The Office of the Superintendent of Financial Institutions has released a Draft Advisory envisaging a new type of Tier 1 Capital that may be considered to be slightly senior to preferred shares.
Key provisions under this advisory are:
- innovative instruments issued to the public can now include securities which mature in 99 years. These, however, will be subject to straight-line amortization for regulatory capital purposes beginning 10 years prior to maturity.
- An innovative instrument is now permitted to be “share cumulative” where deferred cash coupons on the inter-company instrument issued by the FRE to the SPV become payable in directly issued perpetual preferred shares of the FRE, subject to the following requirements:
- Coupons on the innovative instrument can be deferred at any time, at the FRE management’s complete discretion, with no limit on the duration of the deferral, apart
from the maturity of the instrument. - The preferred shares issued by the FRE to the SPV under the inter-company instrument may only be distributed by the SPV to the holders of the innovative instrument to pay for deferred coupons once the cash payments on the inter-company instrument are resumed.
- The number of preferred shares to be distributed by the FRE to the SPV to effect payment of deferred coupons must be calculated by dividing the deferred cash coupon amount by the face amount of the preferred shares.
- The credit spread imbedded in the dividend rate of the preferred shares must be determined based on market rates prevailing at the outset – i.e. upon original issuance of the innovative instrument.
- Coupons on the innovative instrument can be deferred at any time, at the FRE management’s complete discretion, with no limit on the duration of the deferral, apart
Tier 1 Capital with a cumulative coupon? That’s innovative indeed!
The following eMail has been sent to OSFI:
I read the captioned notice with great interest.

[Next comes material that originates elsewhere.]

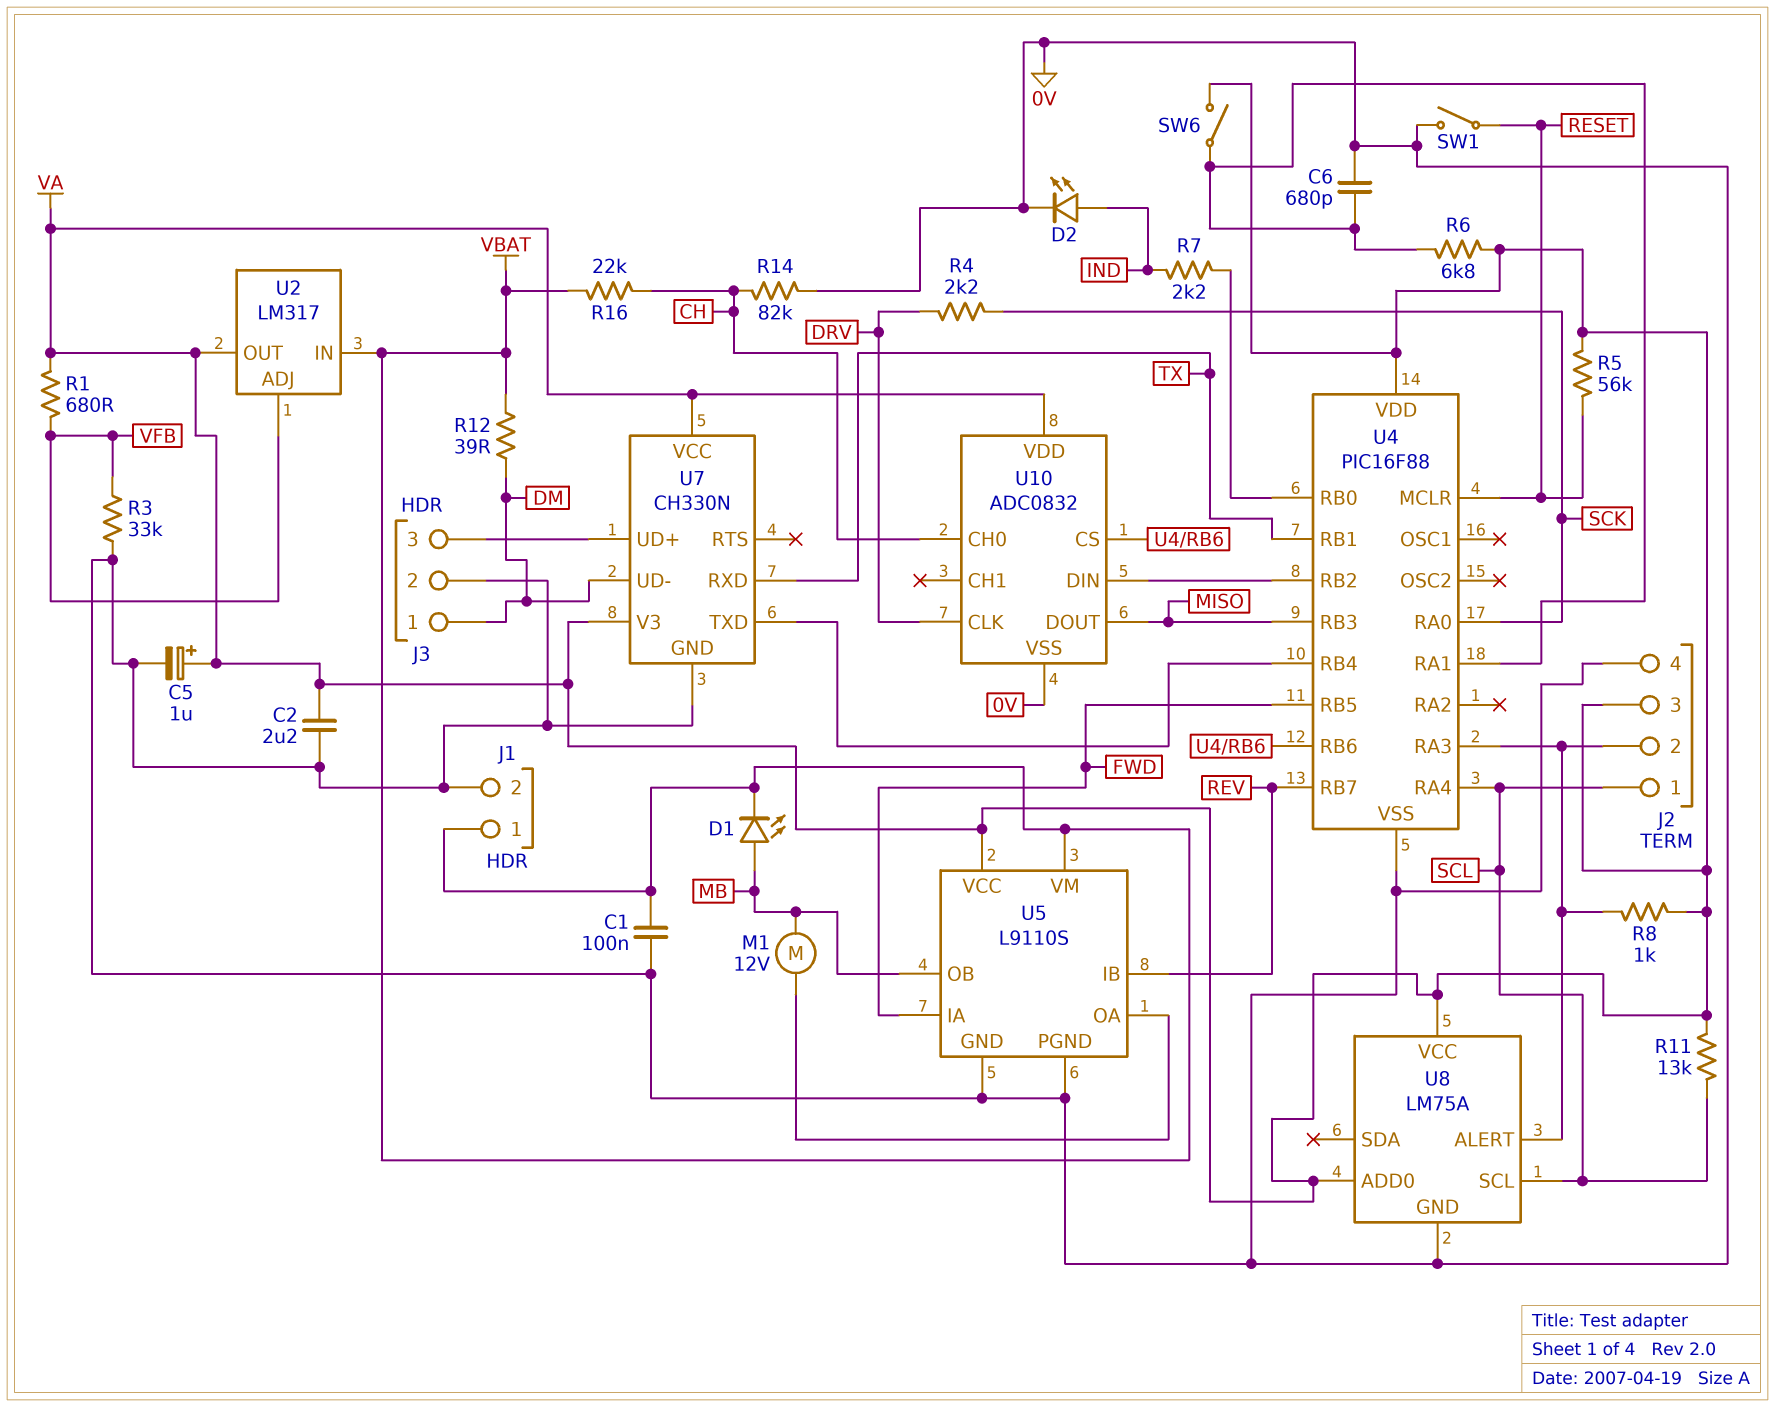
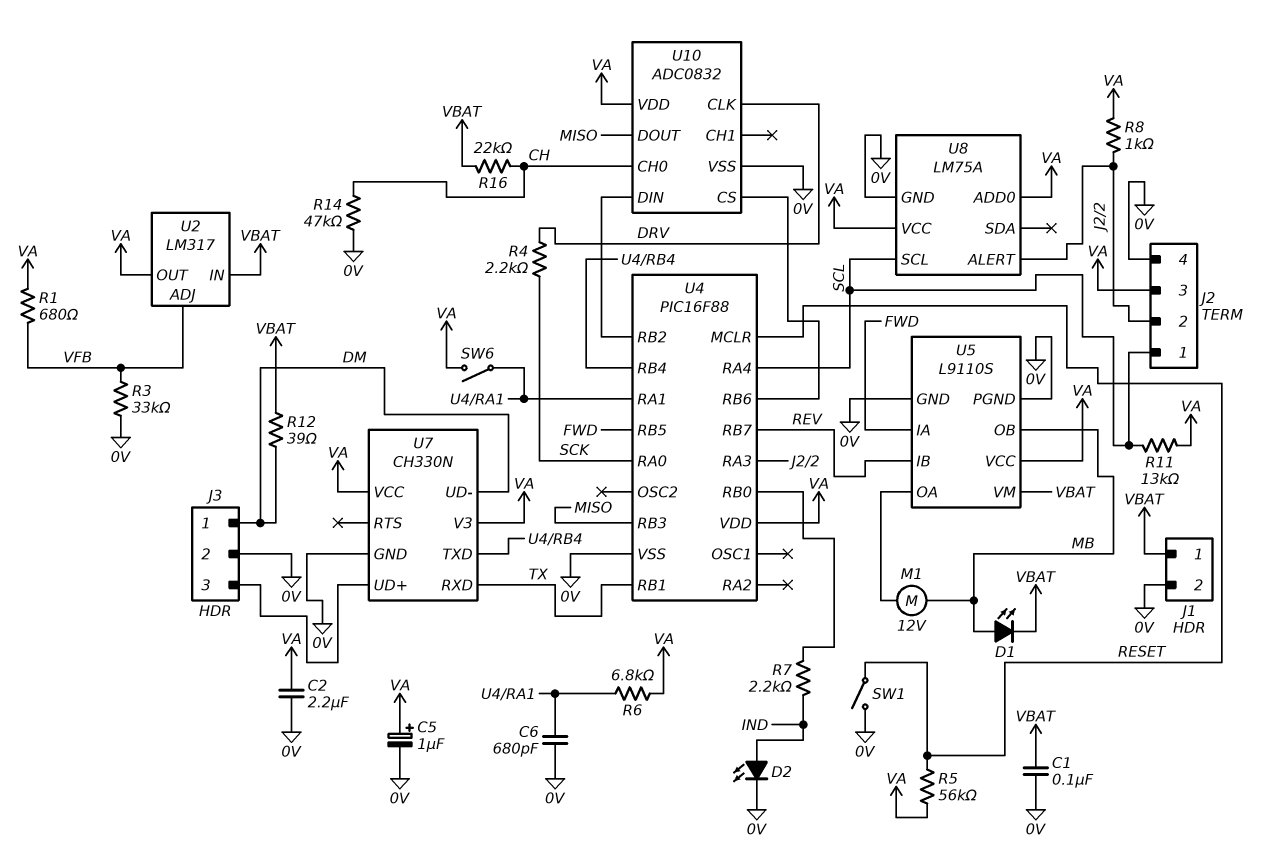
R14: 82k (0V, CH) -> 47k (0V, CH)

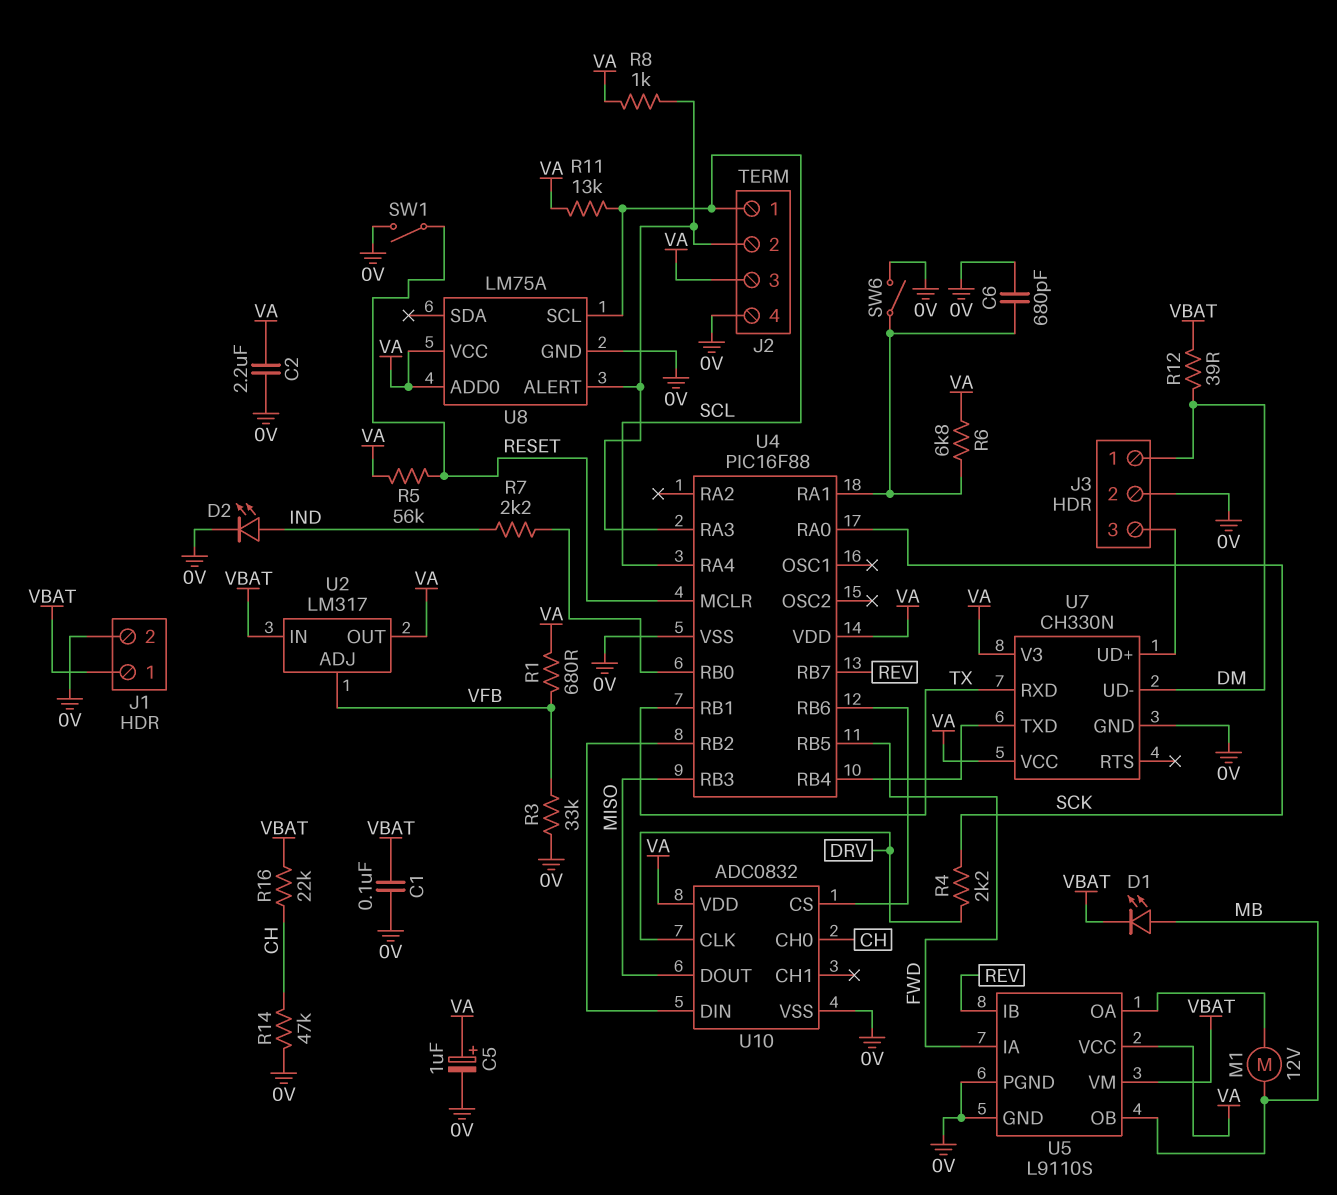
SW6: switch (U4/RA1, VA) -> switch (0V, U4/RA1)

i) Are any background papers available which would shed some light on the somewhat startling intention to allow cumulative payments on these new instruments?
ii) Innovative Tier 1 Capital has historically been marketted to the public as having an effective maturity equal to the step-up date. This creates a certain amount of reputational risk for the issuing bank which could lead to riskier decisions being made regarding refinancing at step-up; or, at the very least, to a presumed penalty rate being paid on capital following the step-up date at a time when it may be assumed the bank is experiencing difficulties. Why does the draft advisory not prohibit step-ups for these instruments? Why is there no allowance for partial amortization for regulatory capital purposes prior to any step-up?
iii) Will comment letters and OSFI discussion be published?